The danger posed by the call for market control of public schools is a deception within a misguided attempt to solve a real problem. Clearly, public schools need to improve. The problem is finding ways to make improvements without destroying the public schools of this nation. Some, I fear, have no qualms about destroying public education. They argue that public schools are a monopoly; therefore, they are inefficient and ineffective. Many of us who know public schools well--both by training and experience--believe that the motives of many who call for vouchers are suspect.
Some, though not all, of the advocates of vouchers deceive the public when they propose vouchers for the poor and those children attending ineffective schools. We cannot fail to remember that some of the strongest advocates of vouchers are also the very same people who have consistently opposed every move to improve the lot of the poor and members of the minority community. Thomas B. Edsall wrote an article titled "Jim Crow Alive in Mississippi" for the Washington Post that was reprinted in the April 25 edition of the Arizona Republic. Edsall points out what many of us already know; namely, a number of private schools were established expressly to avoid the integration of public schools. It is no stretch of the imagination to understand the current move to support vouchers is, for some, an opportunity to use the Trojan horse of vouchers as a move ostensibly to improve the educational opportunities of the poor--while, in fact, setting the stage for the eventual public support of private schools.

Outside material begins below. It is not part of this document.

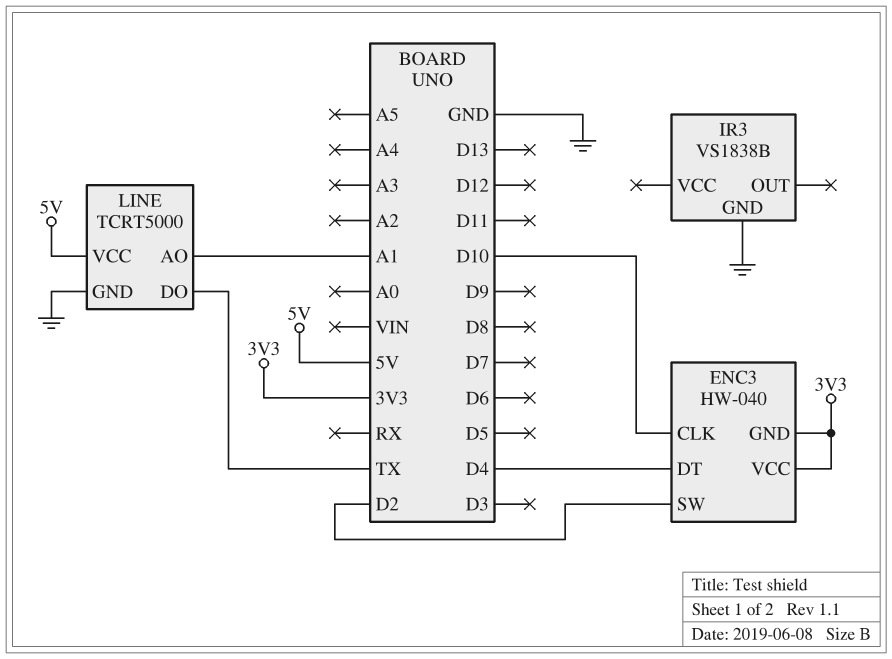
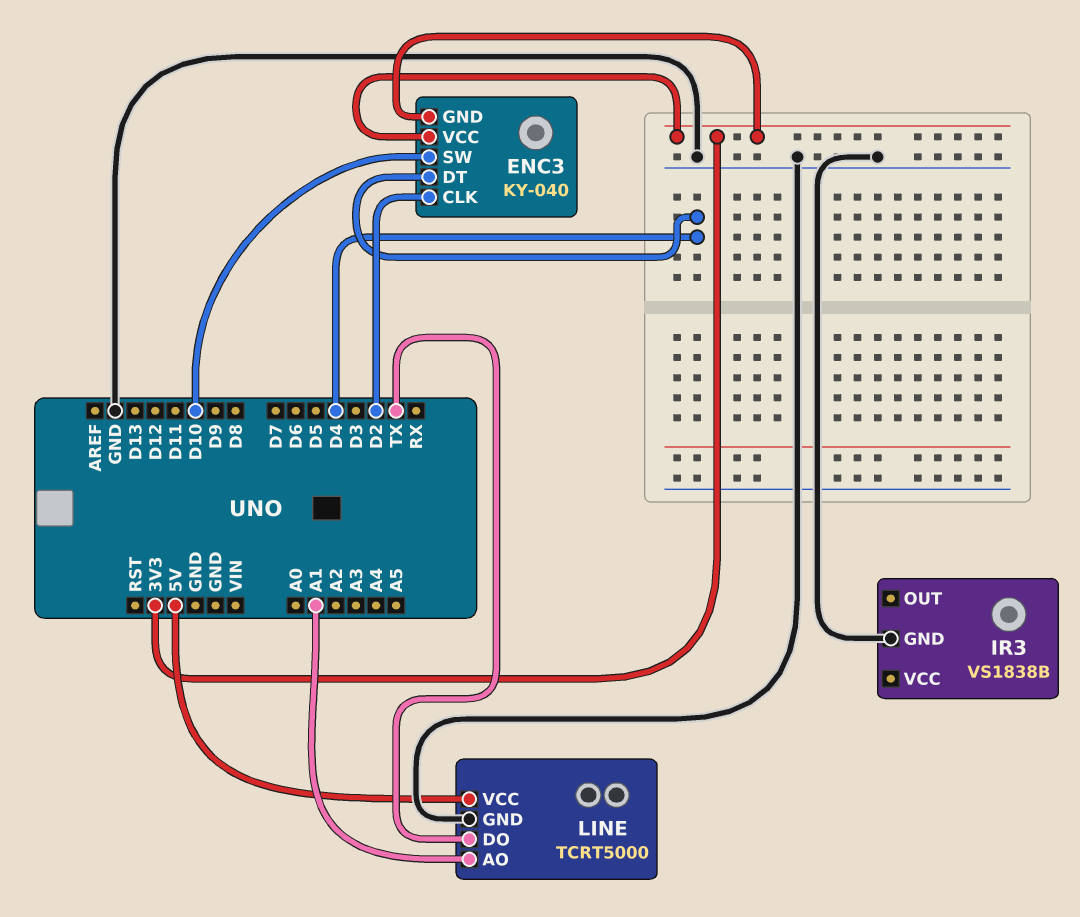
ENC3: HW-040 -> KY-040
ENC3 pin CLK: D10 -> D2
ENC3 pin SW: D2 -> D10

The double standard in the actions of the conservatives is apparent when they call for ever more checks and monitoring of public schools, while voting against legislation that would impose minimum accountability on charter schools and private schools using vouchers. Kelly Pearce, writing in the May 8, 1999, edition of the Arizona Republic, reports that the Arizona Legislature voted down any proposal to reform charter schools. The Legislature, Pearce wrote, rejected a bill that "would have prevented school districts with financial troubles from sponsoring charter schools, required prospective schools to write a business plan, and would have stopped the practice of giving state money up front." Indeed, so lax is the attitude of some conservative legislators toward charter schools, a proposal to withhold 10 percent of a charter school's funding even if it was violating its contract or state or federal laws, was not passed, according to Pearce.
Writer Ortega makes the point that the Goldwater Institute is using the late senator's name to imply, and leave for the observer to infer, that Senator Goldwater supported vouchers and charter schools. If this is a purposeful misrepresentation, it speaks further to the contradiction in the "market-based education" philosophy, for, in fact, if the idea being proposed were of such compelling virtue, the market would embrace them without alleged mislabeling.

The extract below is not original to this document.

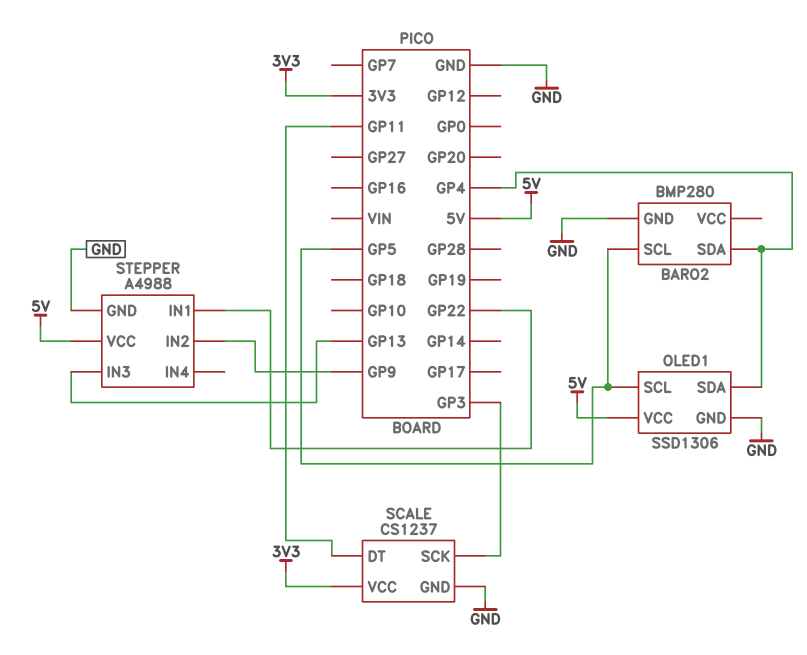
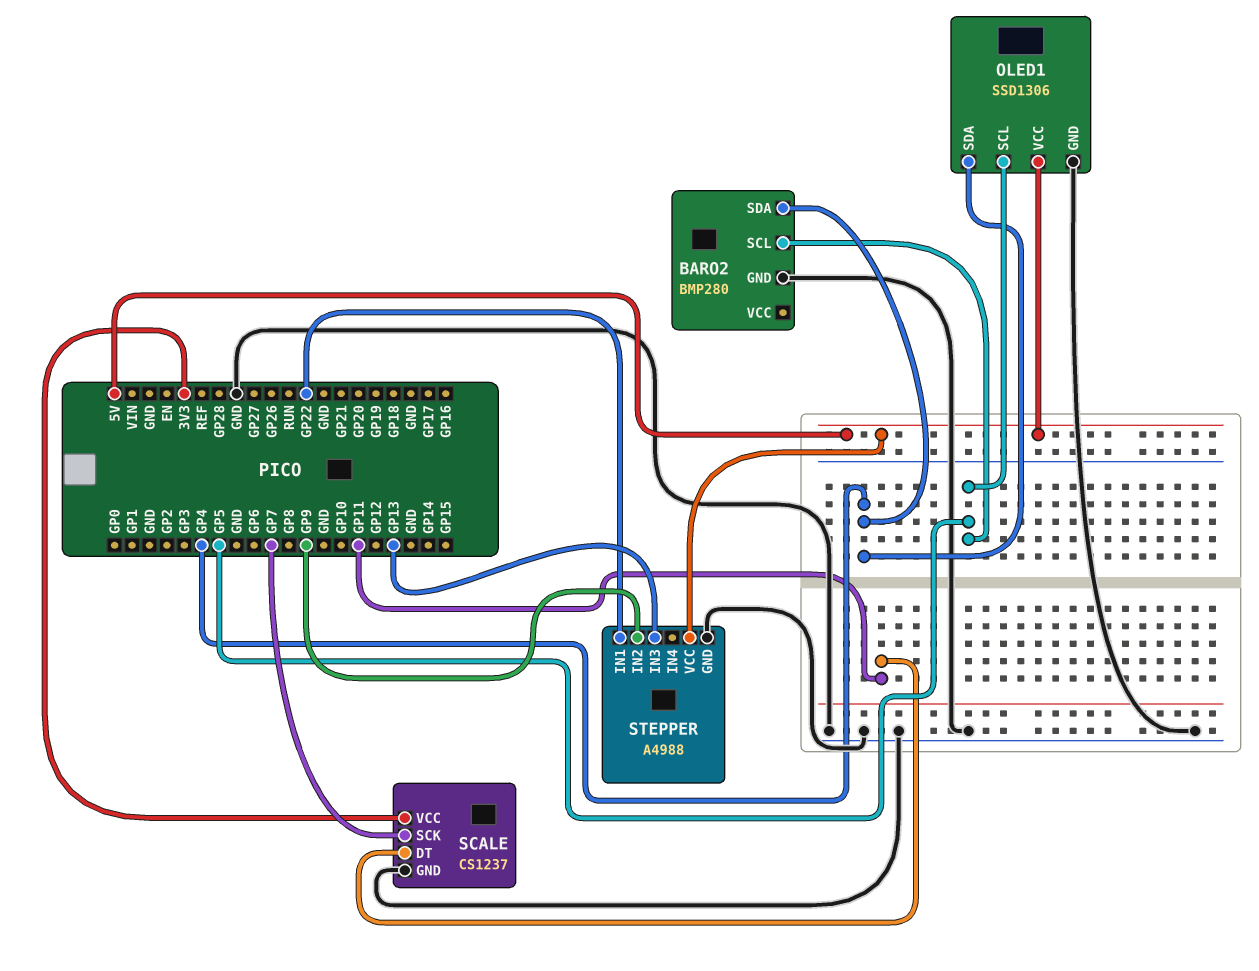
SCALE pin SCK: GP3 -> GP7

Joseph W. Lee, Ed.D., deputy superintendent
and chief operating officer
Chicago Public Schools (retired)
Youch, That Hurts
To whomever wrote the review about Notting Hill ("Notting Special," Scott Kelton Jones, May 27), I strongly disagree with the tone and attitude. I found the movie to be not only heartwarming, but also to be that kind of feel-good film that convinced me to see it in the theater three times. As a rule, I don't like Hugh Grant as an actor or as an individual, but his performance in Notting Hill left only warm feelings for him in my mind. He grabbed the audience and made every last one of them fall in love with him. The movie gave me perspective and a belief that there are some good things that can come out of a drab and not-always-so-happy life. Past performances for either actor play no part in this film. It was not meant to be an earth-shattering two hours, but merely a moment of enjoyment. I loved the movie all three times I have seen it so far and plan to keep it close to my heart during those unpleasant moments in life. It makes me smile.